Equipamento: CEU Tiquatira
Coordenadora regional: Mara Helleno
Coordenadora de equipe: Cláudia Palma
Artista Orientadora: Thaís dos Santos Silva
Equipamento: CEU Tiquatira
Coordenadora regional: Mara Helleno
Coordenadora de equipe: Cláudia Palma
Artista Orientadora: Thaís dos Santos Silva
Um lugar é escolhido no espaço para a edificação. Espaço vazio, pleno de possibilidades de movimentos e diferentes ações. Como no texto de Yi Fu Tuan, este é o lugar de liberdade, onde tudo pode vir a ser; tudo ainda que existe é amplo, passageiro, fugaz.
Assim estava o espaço ao redor do CEU Tiquatira: em suas possibilidades. Após uma violenta desocupação ocorrida em anos anteriores, os arredores do CEU se encontrava em um imenso vazio, destinado pelo Estado a um metrô e a uma CDHU que não se concretizaram por anos. Diante desse abandono do local, a população ocupou o espaço nesse início de ano e começou a construir uma comunidade. De espaço vazio, os arredores do Tiquatira tornou-se lugar; uma rede de significações e afetos começou a ser construída onde antes só havia barro.
“Era ele que erguia casas
Onde antes só havia chão.
Como um pássaro sem asas
Ele subia com as casas
Que lhe brotavam da mão.
Mas tudo desconhecia
De sua grande missão:
Não sabia, por exemplo
Que a casa de um homem é um templo
Um templo sem religião
Como tampouco sabia
Que a casa que ele fazia
Sendo a sua liberdade
Era a sua escravidão.” (MORAES, 1959)
As casas que brotavam do fazer criador das mãos de homens e mulheres da comunidade apresentavam sua resistência, “tijolo com tijolo num desenho mágico”, “tijolo com tijolo num desenho lógico” (BUARQUE, 1971), que substituíam os antigos barracões de madeira da ocupação anterior. Era uma atitude afirmativa. Com seus materiais e vozes, a comunidade dizia que vinha para ficar, e esta era sua liberdade. No entanto, sua escravidão chegou na forma de um mandato de desocupação enviado pelo Estado, destinado a janeiro de 2016. Ao invés de auxiliarem com infraestrutura a comunidade que se colocou bem organizada no local, ela será expulsa dali. O que fazer? A luta está organizada e forte, mas o que vai acontecer? Pra onde ir quando não há terra a ser transformada? Pra onde ir quando não se tem bem pra onde?

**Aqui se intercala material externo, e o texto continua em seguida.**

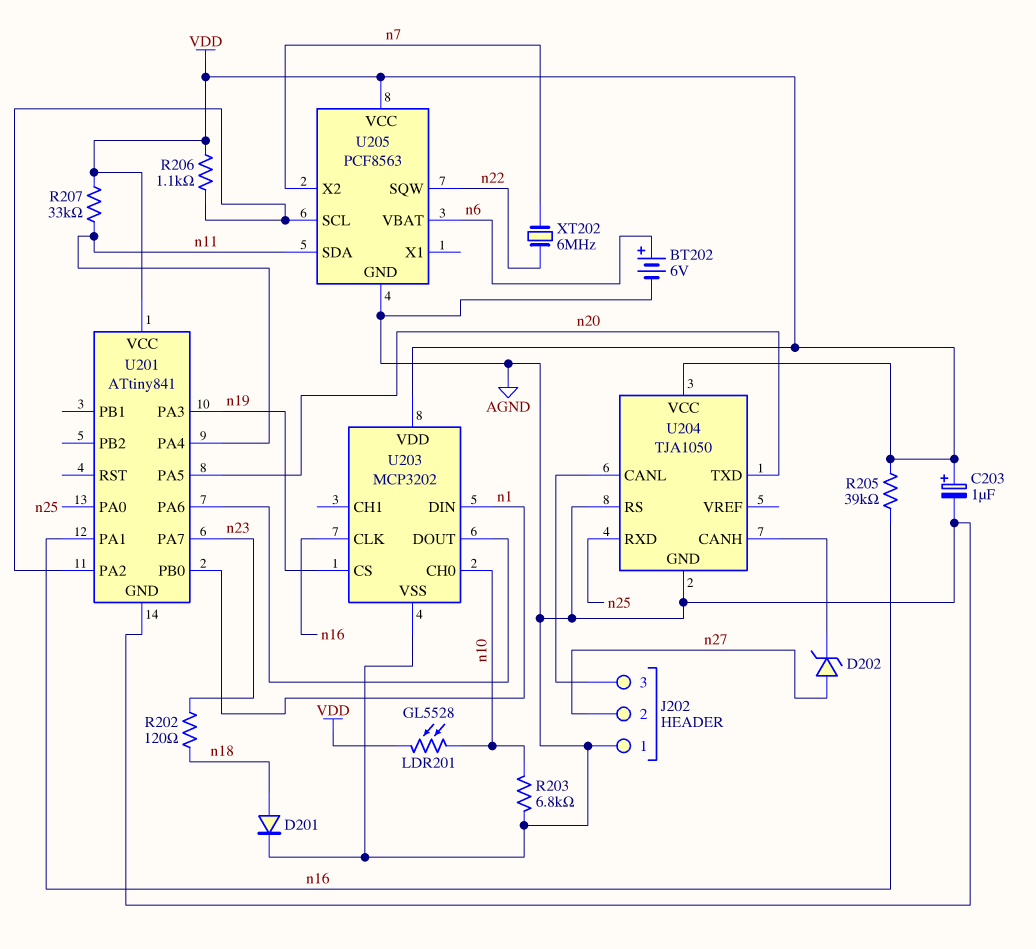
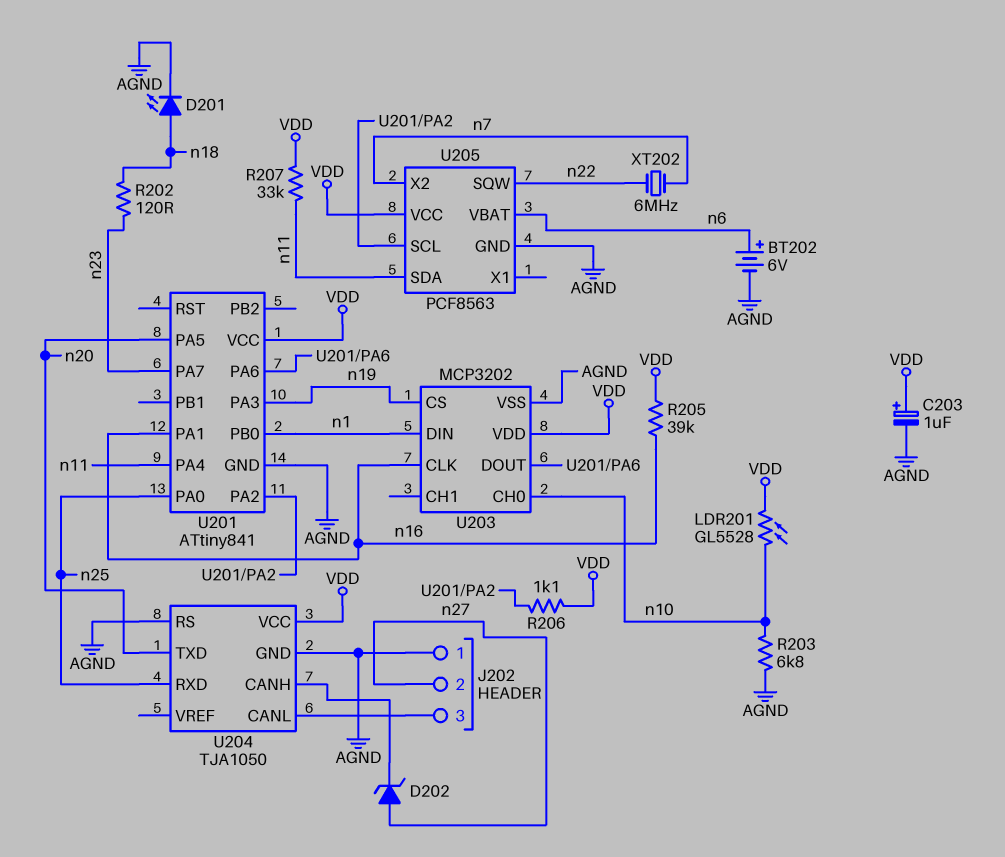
D201: diode (A n18, K AGND) -> LED (A n18, K AGND)

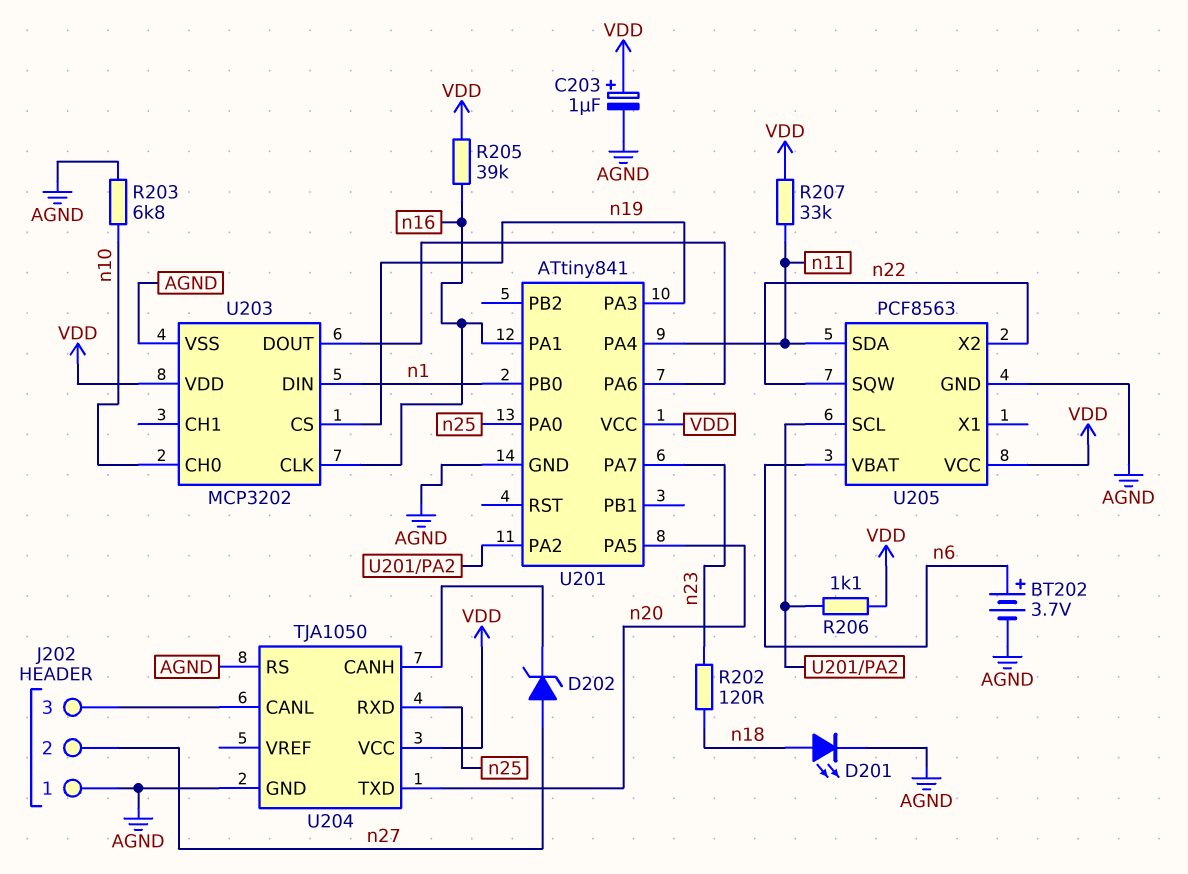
BT202: 6V (plus n6, minus AGND) -> 3.7V (plus n6, minus AGND)
LDR201: GL5528 (VDD, n10) -> none
U205 pin X2: n7 -> n22
XT202: 6MHz (n7, n22) -> none

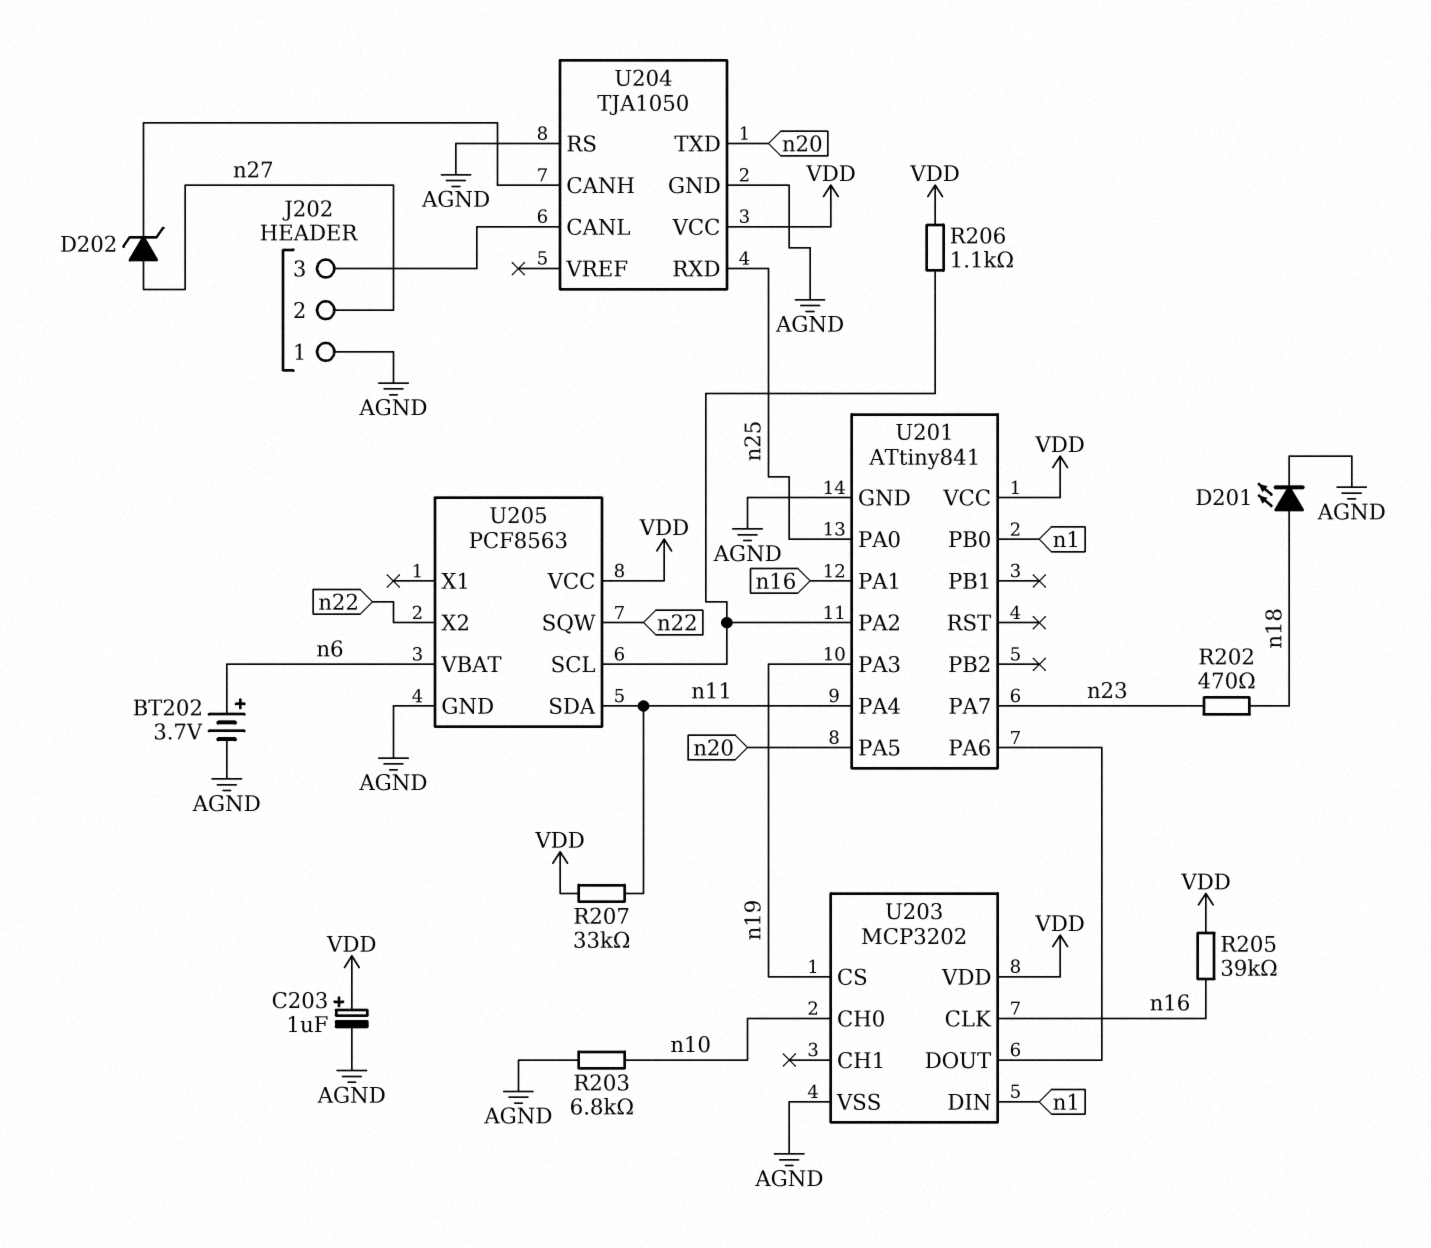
R202: 120 (n18, n23) -> 470 (n18, n23)

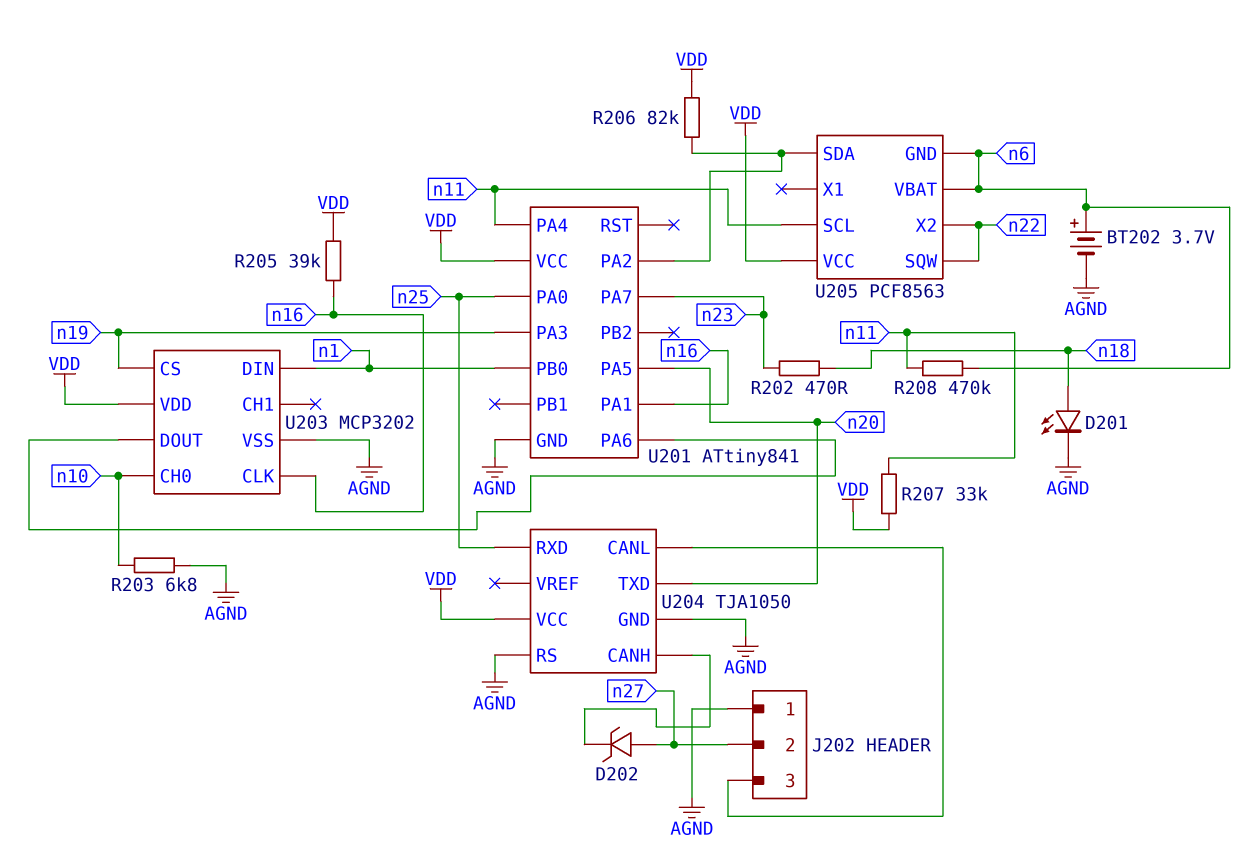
C203: 1uF (plus VDD, minus AGND) -> none
R206: 1.1k (U201/PA2, VDD) -> 82k (U201/PA2, VDD)
R208: none -> 470k (n6, n11)
U205 pin GND: AGND -> n6
U205 pin SCL: U201/PA2 -> n11
U205 pin SDA: n11 -> U201/PA2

E percebemos assim que o único lugar propriamente seu, a casa pra onde sempre recorrer, o templo sem religião, é o próprio corpo. Como bem disse Hilda Hilst, “tu não te moves de ti” e em si é construída a sua casa, o seu espaço de significação, o seu alento, sua possibilidade de expressão e apreensão das relações que se estabelece com o mundo.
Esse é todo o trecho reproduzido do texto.